A white-shouldered bumble bee flies in for a meal on a fireweed in Olympic Valley, photo by Seth Lightcap

Pollinators in Peril: California’s Native Bees Face an Uncertain Future

Bees in the Golden State and beyond are struggling as they fight climate change and other threats to survival

 

Imagine a baby-pool-sized bowl filled with food so irresistibly delicious that you were enticed to crawl inside and start eating it by the handful. Welcome to the messy, but undoubtedly delectable, life of a bee.

With flowers as their dinner table and nectar as their main course, bees live out a full-body feeding experience like few other organisms on earth. And as they dive into sticky, sweet blossoms—head, legs, wings and all—not only are they feeding themselves and their brood, they’re also playing a critical role in our ecosystem.

A yellow-faced bumble bee harvests from a daisy in the Tahoe Basin, photo by Seth Lightcap

By flying from flower to flower, bees pollinate 80 percent of the flowering plants in the world and 75 percent of the fruits, nuts and vegetables grown in the United States. This work is crucial to our food supply, as an estimated one out of every four bites we eat is thanks to bee pollination.

Nowhere are bees more important to producing food than in California, where both commercially managed honey bees and wild bees contribute over $11 billion annually to the state’s economy. From almonds to avocados, California would not be the food basket it is without bees.

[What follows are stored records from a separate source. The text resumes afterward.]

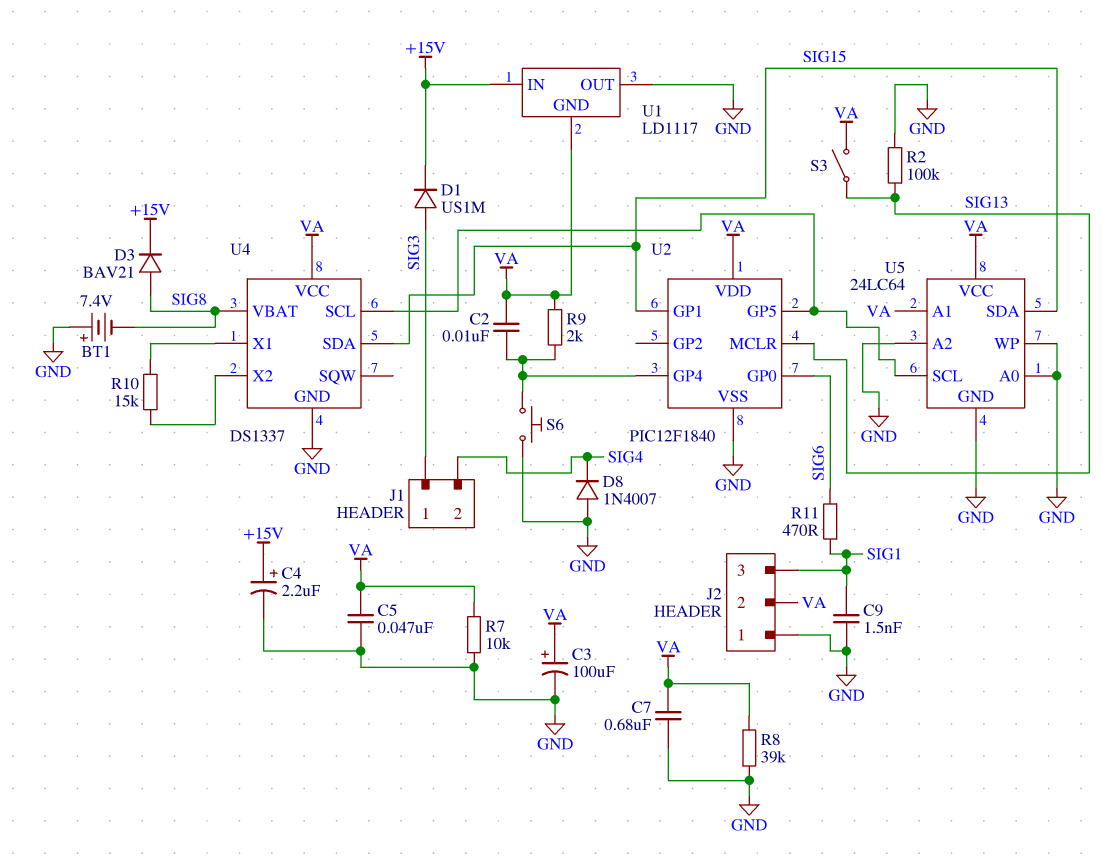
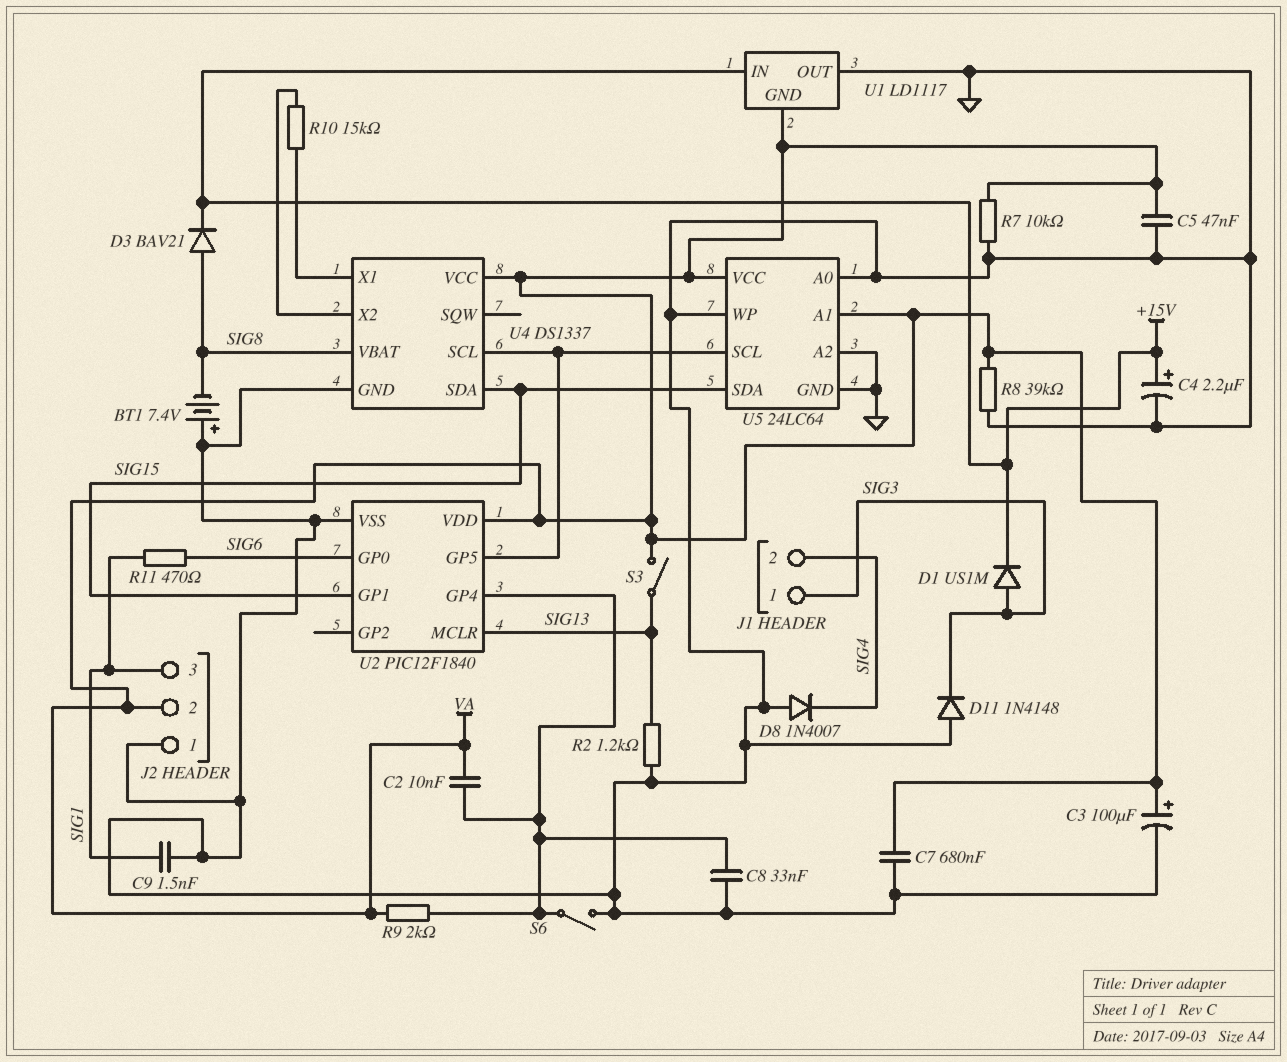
C8: none -> 33nF (GND, U2/GP4)
D11: none -> diode 1N4148 (A GND, K SIG3)
R2: 100k (GND, SIG13) -> 1.2k (GND, SIG13)
S6: button (GND, U2/GP4) -> switch (GND, U2/GP4)

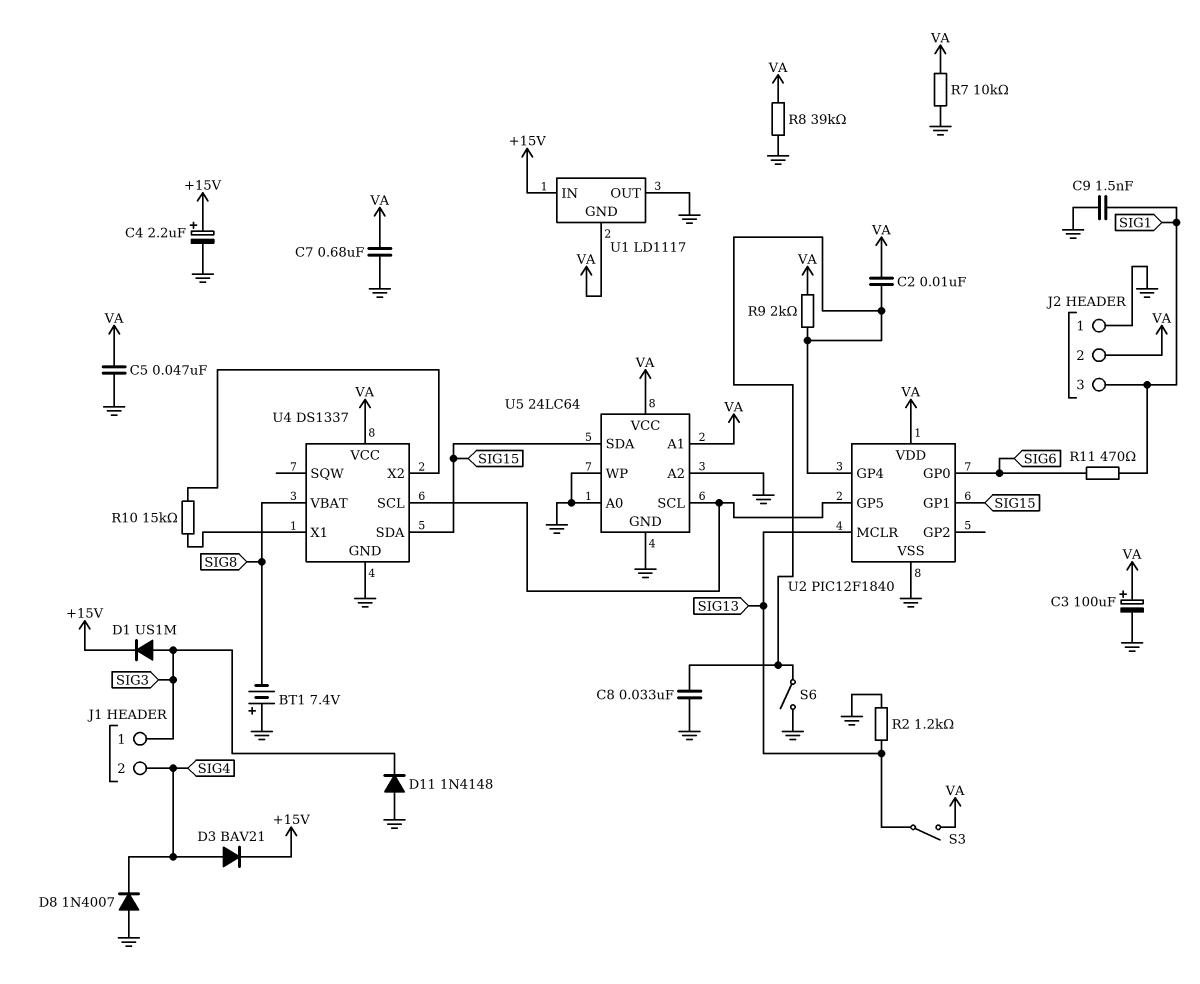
D3: diode BAV21 (A SIG8, K +15V) -> diode BAV21 (A SIG4, K +15V)

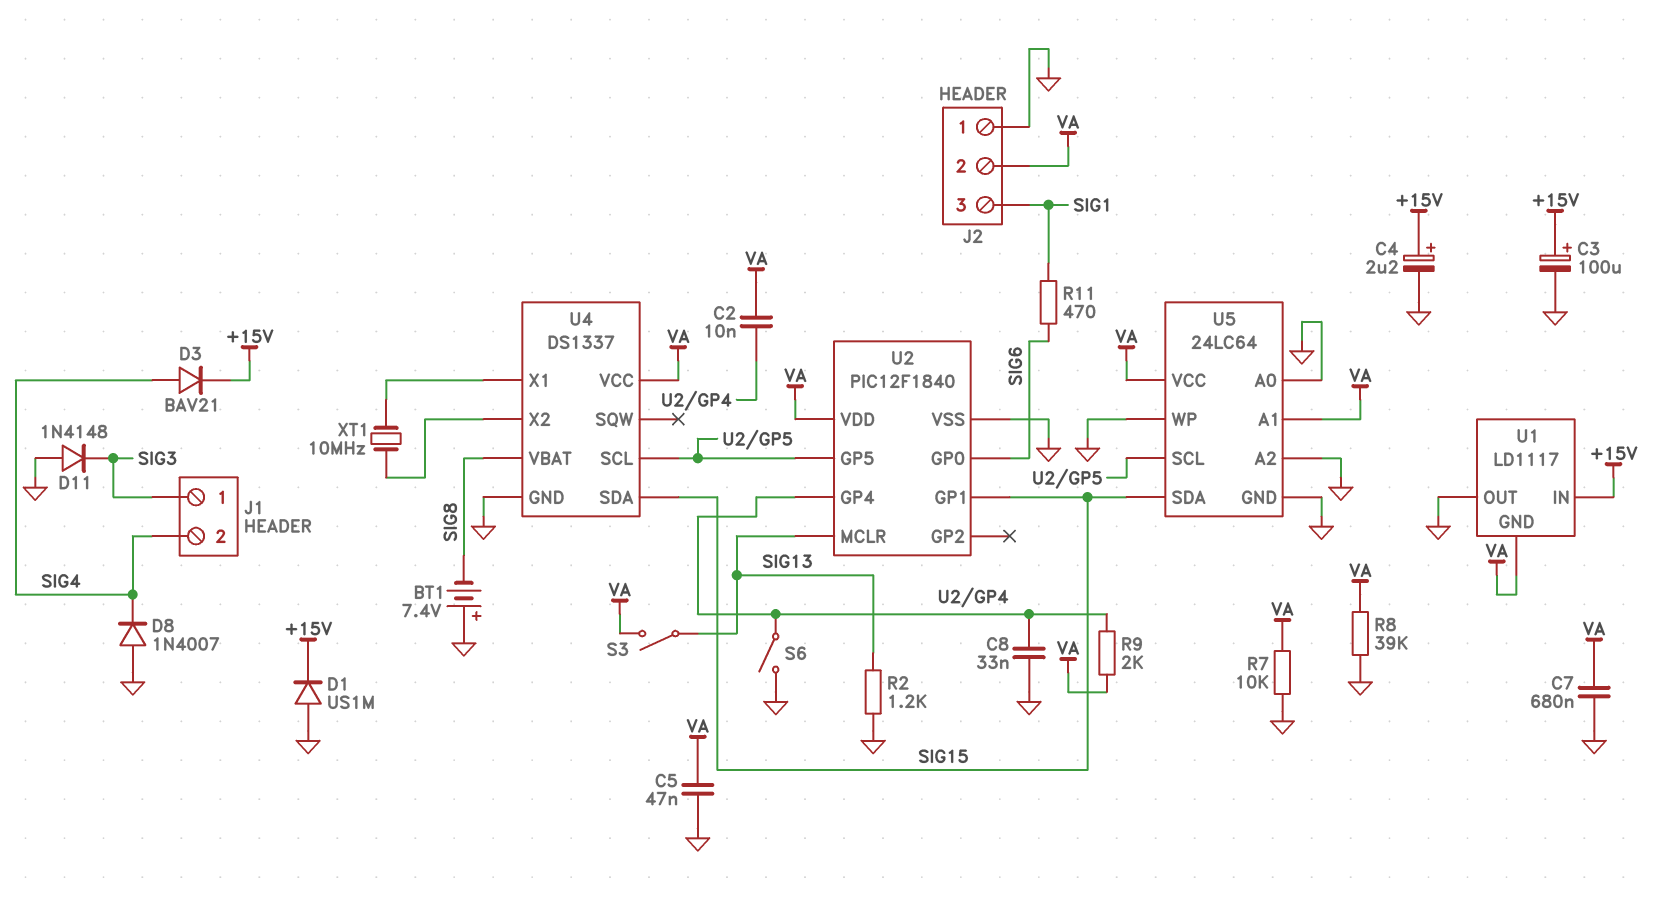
C3: 100uF (plus VA, minus GND) -> 100uF (plus +15V, minus GND)
C9: 1.5nF (GND, SIG1) -> none
D1: diode US1M (A SIG3, K +15V) -> diode US1M (A GND, K +15V)
R10: 15k (U4/X1, U4/X2) -> none
XT1: none -> 10MHz (U4/X1, U4/X2)

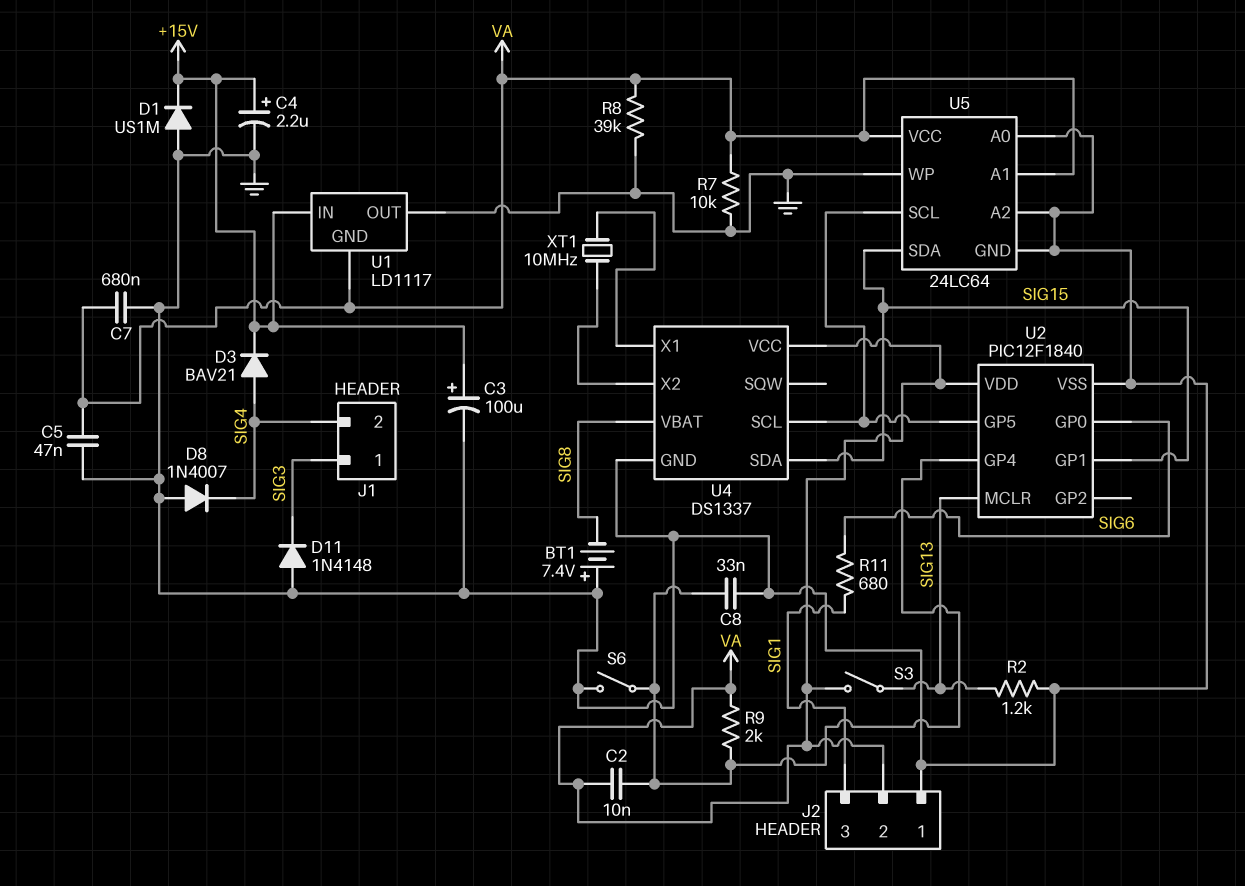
R11: 470 (SIG1, SIG6) -> 680 (SIG1, SIG6)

Thankfully, the relationship is reciprocal. From the southern deserts, Sierra forests and every acre of orchard and verdant coastline in between, California is packed with perfect bee habitats. So much so that over 1,600 of the estimated 3,600 native bee species in the U.S. are found in its most populous state, along with millions of non-native honey bees.

California’s wild bees differ in size, shape, color, habitat and preferred floral resources. A few species, like the yellow-faced bumble bee that’s commonly seen in the Tahoe region, are social and live in hives with a queen, like honey bees. But most wild bees, such as several varieties of mason and leafcutter bees found in the Sierra, are solitary and live alone in a nest carved into the soil, wood or a plant stem.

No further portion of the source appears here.